Today we have three main strands of infrastructure technical security assurance testing:
- Identification and analysis of asset software vulnerabilities - Vulnerability Assessment & Management
- Exploitation of identified vulnerabilities - Penetration Testing
- Real world simulations of a Cyber Attack against People-Tech-Process - Red Teaming
Breach Attack Simulation solutions present the market with a highly compelling value proposition but often they raise questions such as 'why BAS when we have Pen testing?' 'why BAS when we do Red Teaming, occasionally'
To answer this in a simple way refer to the diagram above which joins up the strands in terms of breadth of coverage and depth of risk context. Lets lay out each strand of testing:
- Vulnerability assessments tend to be broad in coverage but narrow depth of risk context. Consider a vulnerability assessment of all enterprise workstations & Servers. The scope is very broad, but not very deep in context of organizational risks. What can be said about risk when vulnerabilities are identified? Organizational risk can only be understood at the asset level? Overall risk to an organization may be extrapolated to a small degree, but generally stays at the asset level. Vulnerability assessments are good at reducing the asset attack surface but do not provide further value in terms of overall security posture risk.
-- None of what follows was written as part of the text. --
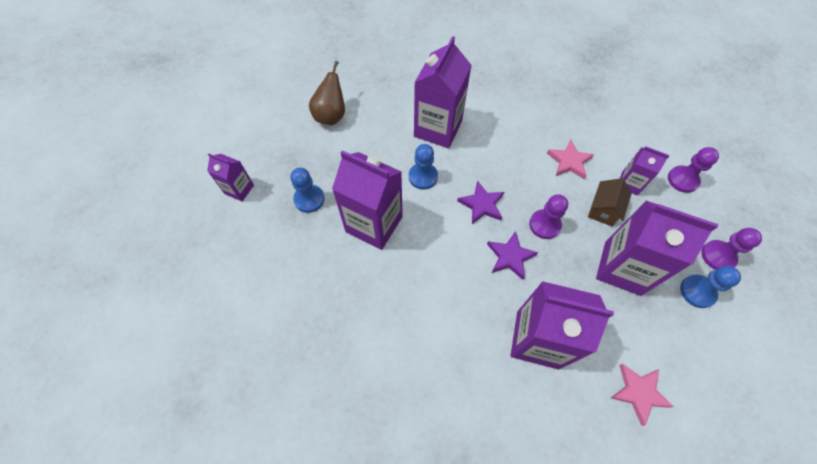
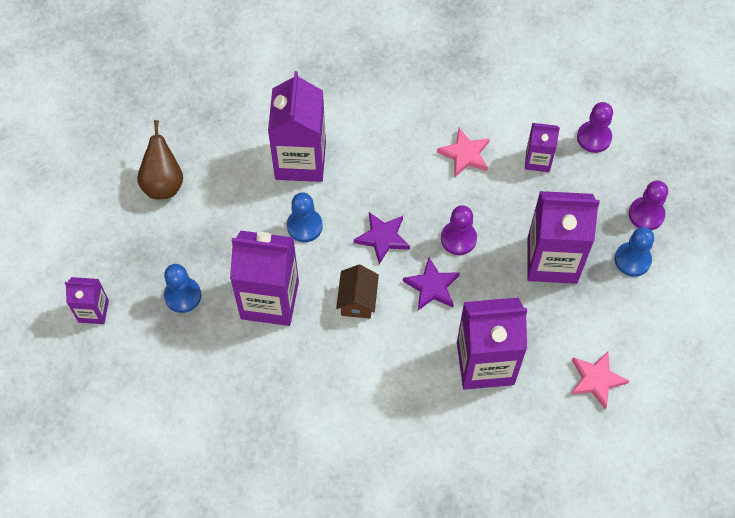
camera: 20 degrees left, 0 degrees up
(603, 210) = (517, 201): brown house -> brown house (357, 300)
- Penetrations testing takes vulnerability assessments to the next level by exploiting and proving out potential attack paths. Penetration tests can often look and feel like a red team engagement and even use some of the same tools or techniques. The key difference lies in the scope. The scope of a penetration test is to execute an attack against a target system to identify and measure risks associated with the exploitation of that target’s attack surface. Organizational risks can be indirectly measured and are typically extrapolated from some technical attack. What about the people and processes? and, what about all those Security controls that should be detecting, protecting and mitigating the exploitation of your assets?
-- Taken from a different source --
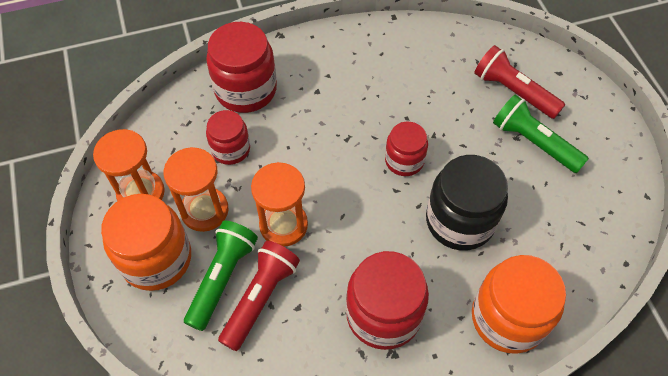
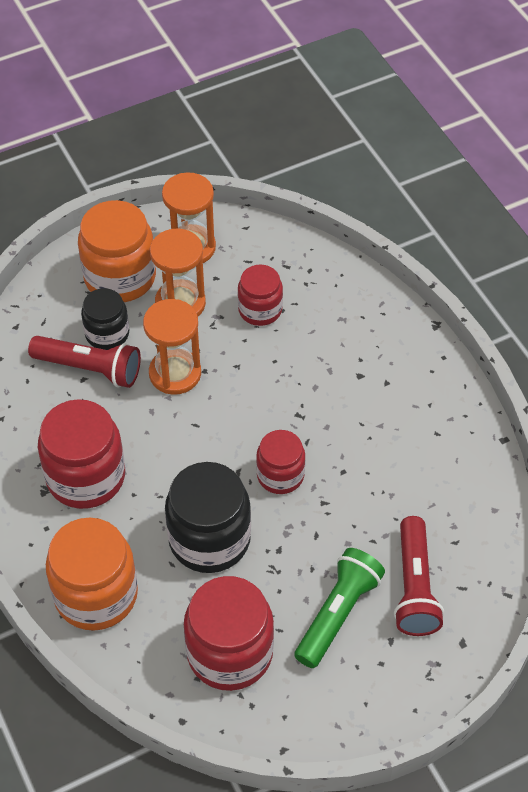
camera: 80 degrees right, 5 degrees down
(222, 278) = (107, 334): green flashlight -> black jar
(246, 89) = (344, 307): red jar -> red jar (230, 652)
(513, 91) = (414, 587): red flashlight -> red flashlight turned 150 degrees clockwise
- A blind spot is presented
- Red Team Engagements are scenario based engagements driven by specific threat goals/objectives. Red teaming focuses on security posture as a whole and includes people, processes, and technology. Red teaming specifically focuses on goals related to training SOC defence (Blue) teams or measuring how security operations perform against a threat actors ability to execute on their tactical goals via purple teaming. Technical flaws are secondary to understanding how the threat was able to manifest and impact an organisation’s defensive security operations. The problem is that Red teams, now more than ever, need to spend more time on R&D of novel techniques to evade defences and are not able to scale to continually assure a plethora of deployed security controls and IR processes to test their efficacy, or help to optimise them continuously as they are primarily objective driven (think TIBER)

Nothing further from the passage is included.